WHAT THIS TASK INVOLVES: Select from the records below every line that has the word "text" in it.
-------- STUDY MATERIAL --------
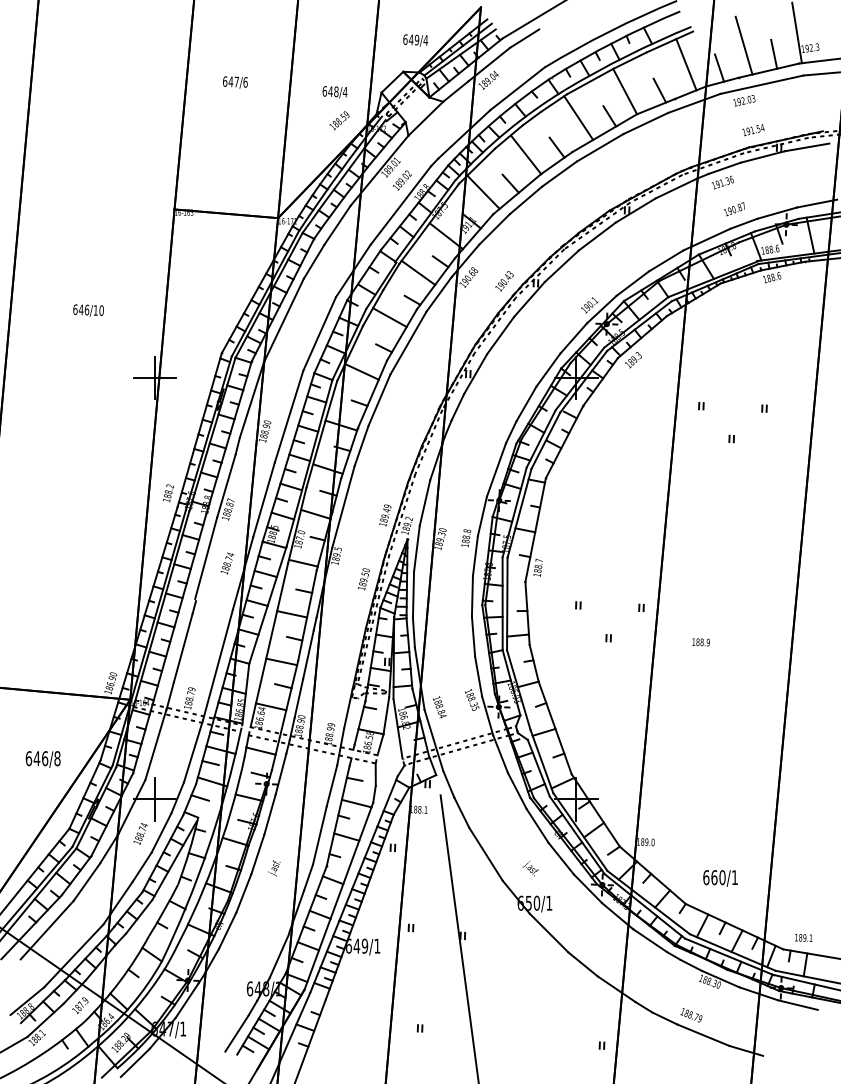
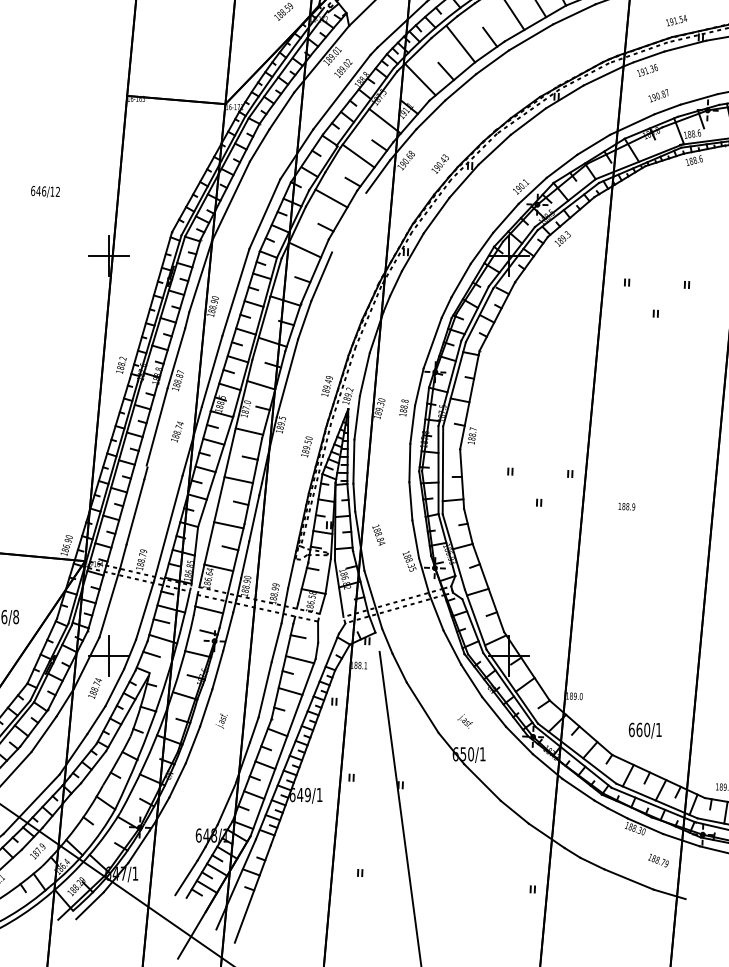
text: (101, 310) -> (57, 191), 646/10 -> 646/12
line: (408, 342) -> (349, 222), removed
text: (439, 707) -> (378, 535), moved
text: (691, 1015) -> (658, 860), moved

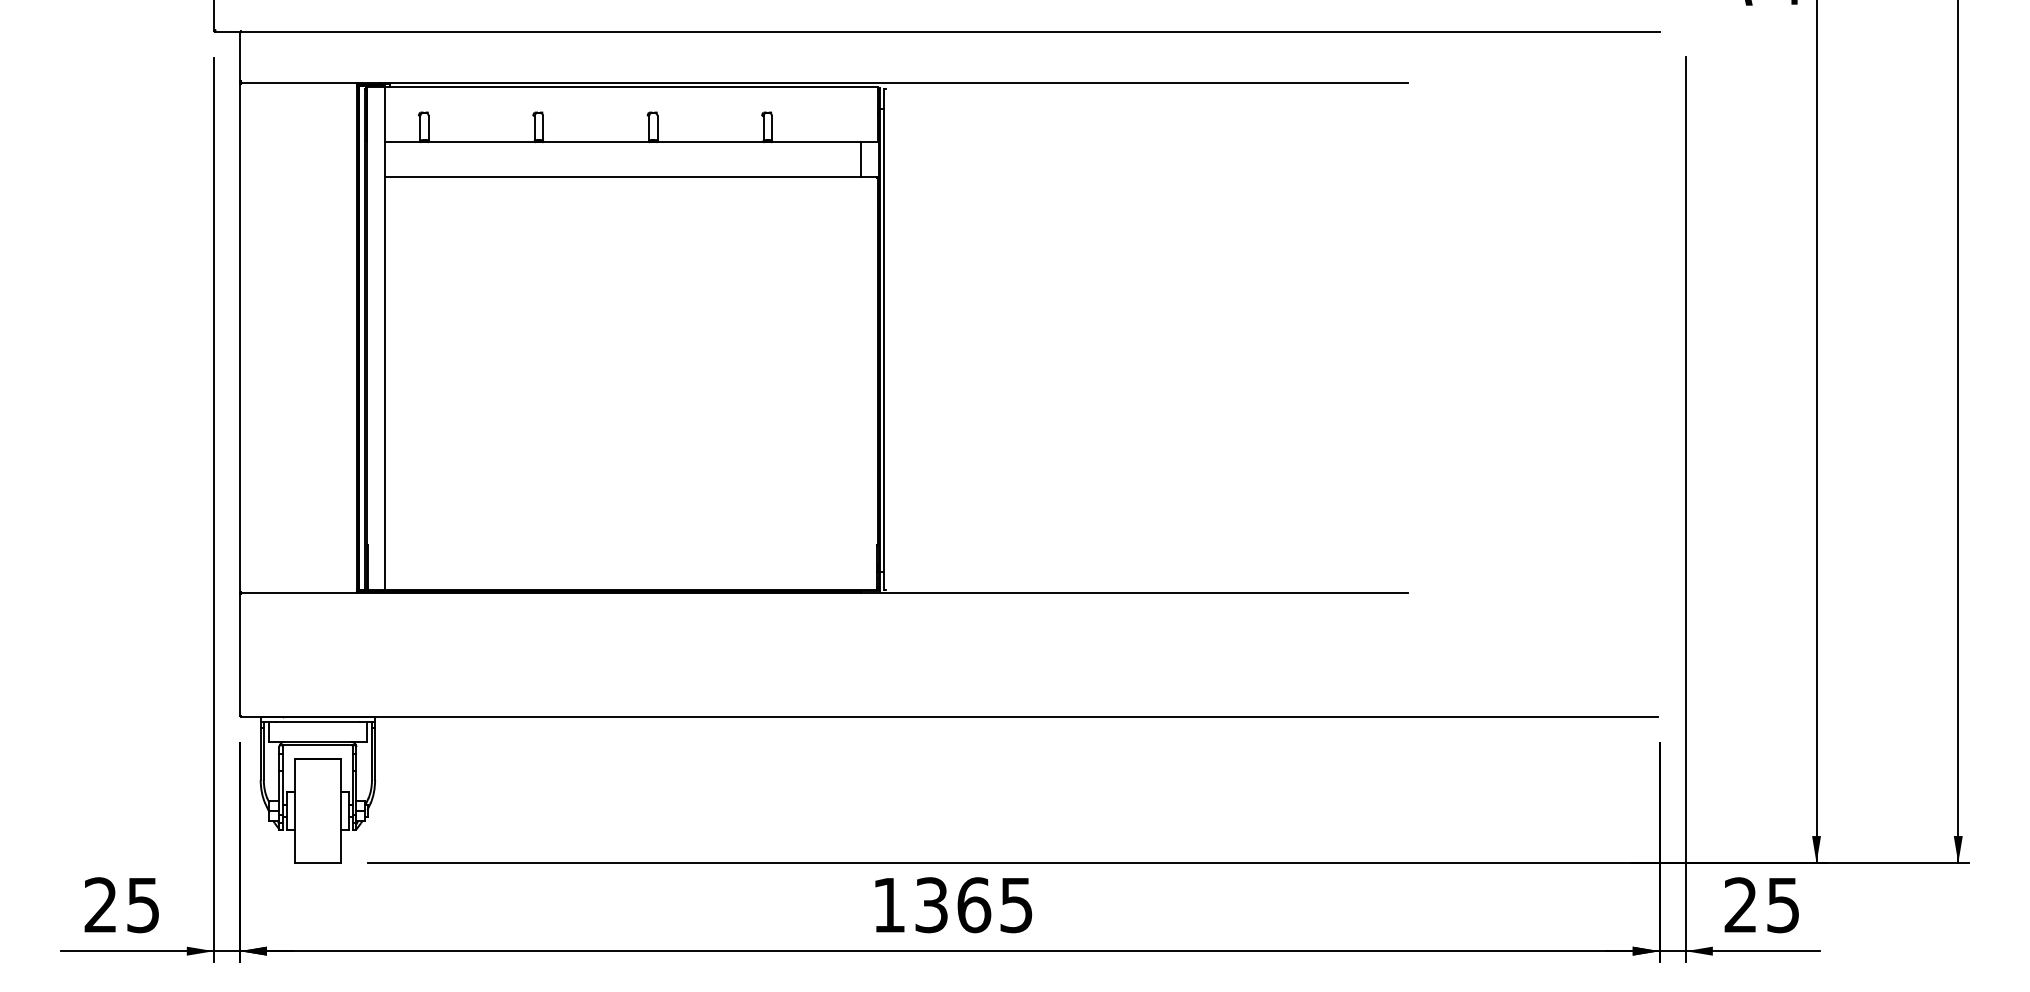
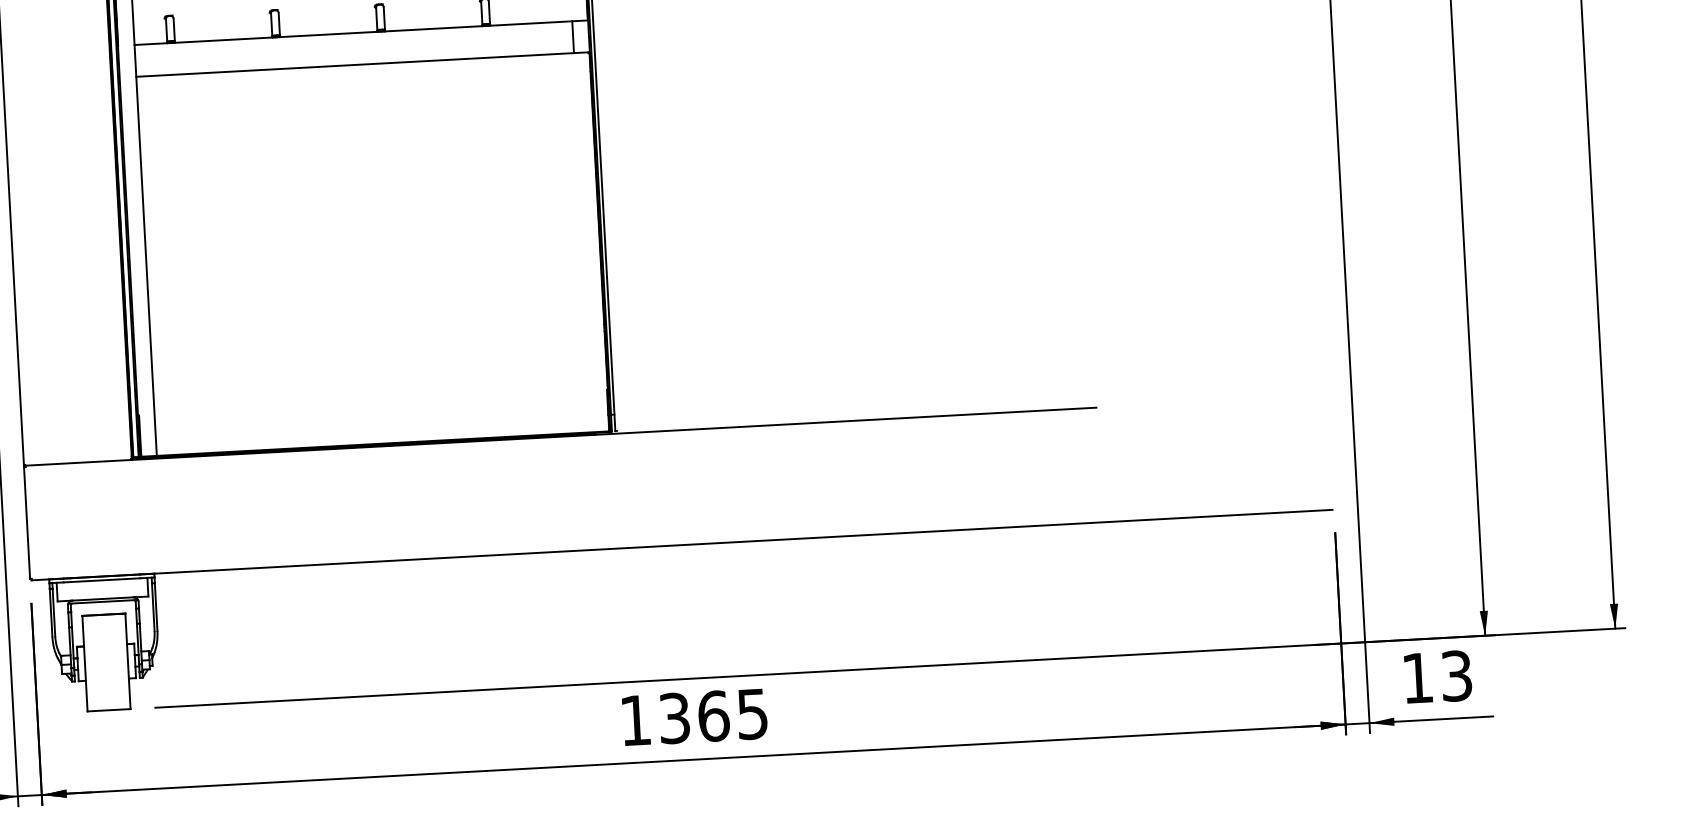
text: (1761, 904) -> (1436, 676), 25 -> 13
--------
TASK RESULT:
text: (101, 310) -> (57, 191), 646/10 -> 646/12
text: (439, 707) -> (378, 535), moved
text: (691, 1015) -> (658, 860), moved
text: (1761, 904) -> (1436, 676), 25 -> 13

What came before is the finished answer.